Dzisiaj miałam ostatnie zaliczenie :) Wyniki we wtorek, ale czuję, że zaliczyłam, więc będę mogła się zająć przygotowaniami. Jeszcze dużo czasu do ślubu, ale ja lubię mieć wszystko dokładnie zorganizowane i zapięte na ostatni guzik :) Z resztą te przygotowania to dla mnie sama przyjemność :D
-
My też byliśmy wczoraj na pierwszych naukach przedślubnych, ksiądz się też nie pojawił (był w kościele), tylko pani z poradni rozdała nam broszurki, karty obserwacji(40 zł) i wpisała nas na listę oraz umówiliśmy się na pierwsze spotkanie indywidualne. Powiedziała, żebym przyszła to mi pokaże i wytłumaczy jak się wykresy robi :)
-
karty obserwacji(40 zł)
to musieliście za to płacić????
-
Ciekawe jak u mnie będzie :roll: Idziemy w niedzielę umówić się z księdzem na indywidualny cykl nauk-to dopiero może się dziać-no,ale pożyjemy zobaczymy :D
Za to mam dzisiaj dobry nastrój bo przez przypadek "załatwiłam "sobie osóbkę, która zrobi mi wystrój sali weselnej, Kościoła, dekorację na autko i bukiecik dla mnie :D Ależ jestem Happy. To przyjaciółka mojej kuzynki. Skończyła architekturę (coś z wystrojem wnętrz i druga specjalność-projektowanie ogrodów)i ma naprawdę ogromne zdolności, talent i kupę pomysłów. A do tego koszty będą tylko materiałów :D Mam nadzieję, że będzie pięknie.To jeszcze tyle czasu,ale już mi się buźka śmieje na samą myśl :mrgreen: No,a jutro wyruszam na poszukiwanie papieru do zaproszeń. Robimy je sami i czas zacząć robić projekty :)
-
ma naprawdę ogromne zdolności, talent i kupę pomysłów. A do tego koszty będą tylko materiałów
Agutka no to super :) Takie niespodzianki są baaaardzo miłe, prawda? :D Na pewno wszystko będzie wyglądało świetnie.

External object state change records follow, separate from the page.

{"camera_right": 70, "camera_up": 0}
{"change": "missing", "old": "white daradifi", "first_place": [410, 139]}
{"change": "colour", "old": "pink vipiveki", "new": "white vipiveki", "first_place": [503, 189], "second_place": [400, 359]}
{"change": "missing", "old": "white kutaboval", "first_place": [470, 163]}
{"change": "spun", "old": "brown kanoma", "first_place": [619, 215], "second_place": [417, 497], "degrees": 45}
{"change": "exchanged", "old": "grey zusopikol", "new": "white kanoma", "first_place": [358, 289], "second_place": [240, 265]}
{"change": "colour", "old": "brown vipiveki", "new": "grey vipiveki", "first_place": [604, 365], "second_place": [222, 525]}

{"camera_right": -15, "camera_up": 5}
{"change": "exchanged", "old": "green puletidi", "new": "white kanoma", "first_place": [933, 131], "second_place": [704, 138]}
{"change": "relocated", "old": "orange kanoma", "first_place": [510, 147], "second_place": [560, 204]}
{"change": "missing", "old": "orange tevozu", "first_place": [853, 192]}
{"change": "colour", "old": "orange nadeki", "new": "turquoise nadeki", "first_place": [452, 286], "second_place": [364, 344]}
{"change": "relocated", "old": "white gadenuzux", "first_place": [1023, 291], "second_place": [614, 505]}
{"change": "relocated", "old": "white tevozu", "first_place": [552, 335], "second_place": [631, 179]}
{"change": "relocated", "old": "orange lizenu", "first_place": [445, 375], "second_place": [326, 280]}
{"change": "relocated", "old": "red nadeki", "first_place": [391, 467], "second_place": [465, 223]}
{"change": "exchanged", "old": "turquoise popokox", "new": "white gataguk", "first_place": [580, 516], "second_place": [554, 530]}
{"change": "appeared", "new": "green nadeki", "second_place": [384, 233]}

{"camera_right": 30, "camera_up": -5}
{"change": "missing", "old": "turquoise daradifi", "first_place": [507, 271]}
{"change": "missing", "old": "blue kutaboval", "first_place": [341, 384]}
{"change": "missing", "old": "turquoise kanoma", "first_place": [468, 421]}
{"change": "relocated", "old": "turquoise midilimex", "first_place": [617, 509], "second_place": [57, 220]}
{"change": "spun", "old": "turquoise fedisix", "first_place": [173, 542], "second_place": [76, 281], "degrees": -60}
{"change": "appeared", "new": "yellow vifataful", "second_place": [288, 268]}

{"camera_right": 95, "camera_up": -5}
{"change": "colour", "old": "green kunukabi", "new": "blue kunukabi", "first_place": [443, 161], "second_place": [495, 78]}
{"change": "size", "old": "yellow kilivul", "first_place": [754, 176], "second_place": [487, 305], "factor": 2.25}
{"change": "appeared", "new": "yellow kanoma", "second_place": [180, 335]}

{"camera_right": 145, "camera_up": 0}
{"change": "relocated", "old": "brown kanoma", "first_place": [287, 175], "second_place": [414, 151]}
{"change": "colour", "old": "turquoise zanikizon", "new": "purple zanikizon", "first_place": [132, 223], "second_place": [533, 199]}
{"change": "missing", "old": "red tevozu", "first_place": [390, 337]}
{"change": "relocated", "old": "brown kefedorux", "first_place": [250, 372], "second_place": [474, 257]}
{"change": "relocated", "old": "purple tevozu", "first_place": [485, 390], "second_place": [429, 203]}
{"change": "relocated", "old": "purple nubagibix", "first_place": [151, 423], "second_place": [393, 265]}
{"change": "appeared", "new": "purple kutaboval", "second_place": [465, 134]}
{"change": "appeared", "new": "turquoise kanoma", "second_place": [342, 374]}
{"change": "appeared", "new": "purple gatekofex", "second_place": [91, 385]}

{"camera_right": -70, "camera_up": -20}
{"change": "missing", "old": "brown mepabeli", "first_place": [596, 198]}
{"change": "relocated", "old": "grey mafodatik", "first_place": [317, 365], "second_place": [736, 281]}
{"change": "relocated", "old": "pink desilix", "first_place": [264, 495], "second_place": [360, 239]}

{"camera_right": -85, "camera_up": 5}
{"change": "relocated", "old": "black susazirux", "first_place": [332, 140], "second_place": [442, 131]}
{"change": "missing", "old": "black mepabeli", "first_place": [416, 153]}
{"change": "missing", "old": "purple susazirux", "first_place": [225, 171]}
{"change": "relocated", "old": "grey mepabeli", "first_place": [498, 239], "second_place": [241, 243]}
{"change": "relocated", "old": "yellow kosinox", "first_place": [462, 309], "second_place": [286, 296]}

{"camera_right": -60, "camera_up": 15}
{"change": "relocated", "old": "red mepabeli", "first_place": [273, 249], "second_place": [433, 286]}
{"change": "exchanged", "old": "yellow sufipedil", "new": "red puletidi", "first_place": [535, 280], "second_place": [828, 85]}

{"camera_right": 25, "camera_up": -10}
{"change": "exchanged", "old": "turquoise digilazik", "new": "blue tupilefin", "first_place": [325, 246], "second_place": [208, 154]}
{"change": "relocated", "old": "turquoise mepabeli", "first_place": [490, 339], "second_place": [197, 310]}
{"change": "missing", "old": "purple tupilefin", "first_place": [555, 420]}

A ja właśnie przed chwilą zauważyłam, że mój licznik pokazuje już 6 miesięcy :D ( i 26 dni, ale to już szczegół :P ) Jak ten czas leci :)
-
Marta napisał/a:
Podbił tylko nam te książeczki
No właśnie się miałam pytać, bo któryś raz już to widzę - jakie książeczi?
My jak załatwialiśmy wszystkie formalności u księdza to dał nam takie książeczki z naszymi danymi. Jest tam miejsce na 3 wpisy nauk, bo tyle mamy, jedno spotkanie w poradnii, dwie spowiedzi i jakieś dwie rozmowy z księdzem (pewnie chodzi o ten protokół). Na naukach wszyscy byli z tymi książeczkami. Po każdej nauce ksiądz je podbija. :)
-
to musieliście za to płacić????
PAni powiedziała, że nauki "kosztują" 40 zł od pary, dostaliśmy niby za te pieniążki podręcznik do NPR, jakieś broszury i karty obserwacji.
Kurs przedmałżeński, który u nas trwał 3 miesiące i który skończyliśmy niedawno kosztował z kolei 40 zł od osoby.
Cenią się ;)
-
o boże to jest juz przesada pierwszy raz sie spotykam z tym żeby za nauki trzeba było płacić
Cenią się
to się przeceiż w głowie nie mieści
-
to się przeceiż w głowie nie mieści
Mnie się też nie mieściło, no ale co mamy zrobić???
Wszyscy mruczeli i to dość głośno jak babka wyskoczyła juz na samym początku z kasą, tak samo z resztą jak ksiądz. Ale jak ktoś wyrażał swoje niezadowolenie to udawali, że nie słyszą. A ksiądz tłumaczył, że to po to, żeby nam było ciepło w sali w której siedzimy, żeby nam było jasno i sucho.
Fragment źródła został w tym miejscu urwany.